Türk afirmou ainda que os desafios enfrentados pelos países do Sahel, que deixam as suas populações “lutando pela sobrevivência diária”, estão interligados.

Os impactos devastadores das alterações climáticas, a falta de investimento em serviços essenciais e a fraca governança “são as fontes de onde provém o extremismo violento”, alertou. 

Ele também soou o alarme sobre “mentiras e desinformação” produzidas em massa, auxiliadas por novas tecnologias, e enfatizou que “as pessoas em todos os lugares querem, e têm o direito de, informação objetiva, não propaganda”.

Alto comissário da ONU para os Direitos Humanos, Volker Turk (Foto: UN Geneva/Flickr)
‘Não deixe ninguém para trás’

O chefe dos direitos da ONU sublinhou que, ao longo dos seus anos de serviço na ONU, tornou-se claro para ele que as questões de desenvolvimento “estão subjacentes a quase todos os desafios que enfrentamos”. 

“Não deixar ninguém para trás não é um slogan vazio. É um plano de ação em matéria de direitos humanos que abrange todo o espectro dos direitos humanos”, afirmou, deplorando o fato de o mundo estar “traindo a promessa” de acabar com a fome e a pobreza até 2030. 

‘Falha coletiva dos direitos humanos’

Prevê-se que cerca de 600 milhões de pessoas estarão cronicamente subnutridas no final da década, de acordo com a Organização das Nações Unidas para a Alimentação e a Agricultura (FAO), apesar dos enormes recursos financeiros e tecnológicos à disposição

Türk salientou também que 1,2 bilhão de pessoas, quase metade das quais crianças, vivem agora em “pobreza multidimensional aguda” e correm o risco de se juntarem a outros milhões em resultado das alterações climáticas, conforme projetado  pelo Banco  Mundial . 

“Esta é uma terrível falha coletiva em matéria de direitos humanos”, afirmou. 

Luta contra as desigualdades

O Alto Comissário detalhou medidas para abordar o “abismo entre ricos e pobres” e as desigualdades que impedem a humanidade de alcançar os Objetivos de Desenvolvimento Sustentável (ODS). 

Ele falou sobre a necessidade de uma reforma da arquitetura financeira internacional que ofereça “acordos mais justos sobre o alívio da dívida”, financiamento urgente para os países em desenvolvimento sob a forma de um estímulo aos ODS, um impulso para a cooperação fiscal internacional e uma luta global revigorada contra a corrupção e os crimes ilícitos. fluxos financeiros.

Responsabilidade ambiental

Türk também apelou a uma “acção climática baseada nos direitos humanos, eficazmente financiada” para ajudar os países em desenvolvimento a adaptarem-se aos efeitos das alterações climáticas, para as quais contribuíram tão pouco, e compensar os danos causados.  

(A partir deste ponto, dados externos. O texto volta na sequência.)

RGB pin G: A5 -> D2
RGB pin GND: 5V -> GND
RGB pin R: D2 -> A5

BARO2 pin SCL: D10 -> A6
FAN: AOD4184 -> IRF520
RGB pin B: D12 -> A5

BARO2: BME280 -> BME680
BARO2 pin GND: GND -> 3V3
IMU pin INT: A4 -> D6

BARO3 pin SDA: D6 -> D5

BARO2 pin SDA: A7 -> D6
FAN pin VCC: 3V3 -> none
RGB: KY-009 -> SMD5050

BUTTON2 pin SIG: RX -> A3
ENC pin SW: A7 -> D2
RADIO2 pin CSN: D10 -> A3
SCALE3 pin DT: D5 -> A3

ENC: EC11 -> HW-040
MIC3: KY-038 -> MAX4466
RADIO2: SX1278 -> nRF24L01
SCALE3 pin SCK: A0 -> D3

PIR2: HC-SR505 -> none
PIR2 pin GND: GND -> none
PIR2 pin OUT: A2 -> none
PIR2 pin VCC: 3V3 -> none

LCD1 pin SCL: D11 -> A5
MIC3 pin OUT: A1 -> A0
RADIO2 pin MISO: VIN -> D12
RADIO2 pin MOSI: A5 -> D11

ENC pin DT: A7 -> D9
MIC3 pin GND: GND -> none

Ele enfatizou a necessidade de uma “eliminação progressiva e equitativa dos combustíveis fósseis” e saudou a consideração de medidas para garantir a “responsabilização pelos danos ambientais”, tais como a proposta de inclusão do crime internacional de “ecocídio” no Estatuto de Roma do Tribunal Penal Internacional (TPI) apoiado pela ONU.

‘Política de indiferença’

No seu discurso, o responsável pelos direitos humanos da ONU destacou uma vasta gama de crises de direitos humanos em todo o mundo. Ele disse que ficou chocado com a “indiferença” e a “política de indiferença” diante de mais de 2,3 mil pessoas dadas como mortas ou desaparecidas no Mediterrâneo nano, “incluindo a perda de mais de 600 vidas em um único naufrágio ao largo da costa” da Grécia em junho”. 

Condenou veementemente o fato de muitos mais migrantes e refugiados estarem morrendo “despercebidos” na Europa, no Golfo de Bengala, na fronteira entre os Estados Unidos e o México e em outros locais. 

A guerra da Rússia na Ucrânia é ‘horrível’

Türk também falou sobre a invasão em grande escala da Ucrânia pela Rússia e a “guerra horrível” que devastou o país. 

“A retirada da Federação Russa da Iniciativa de Grãos do Mar Negro, em julho, e os ataques às instalações de cereais em Odessa e outros locais forçaram novamente os preços a dispararem em muitos países em desenvolvimento, deixando o direito à alimentação muito fora do alcance de muitas pessoas”, ele disse.

Reiterou as suas “profundas preocupações” relativamente às restrições aos direitos fundamentais na Rússia e à “opressão particularmente severa” do movimento antiguerra e dos ativistas de direitos humanos, como exemplificado pelas duras penas de prisão proferidas aos opositores Alexei Navalny e Vladimir Kara-Murza.

Palestina e Irã

O Alto Comissário expressou o seu “profundo choque” com a escalada da violência no Território Palestiniano Ocupado, bem como a preocupação com as “contínuas restrições ao espaço cívico” por parte das Autoridades Palestinianas e das autoridades de fato em Gaza. 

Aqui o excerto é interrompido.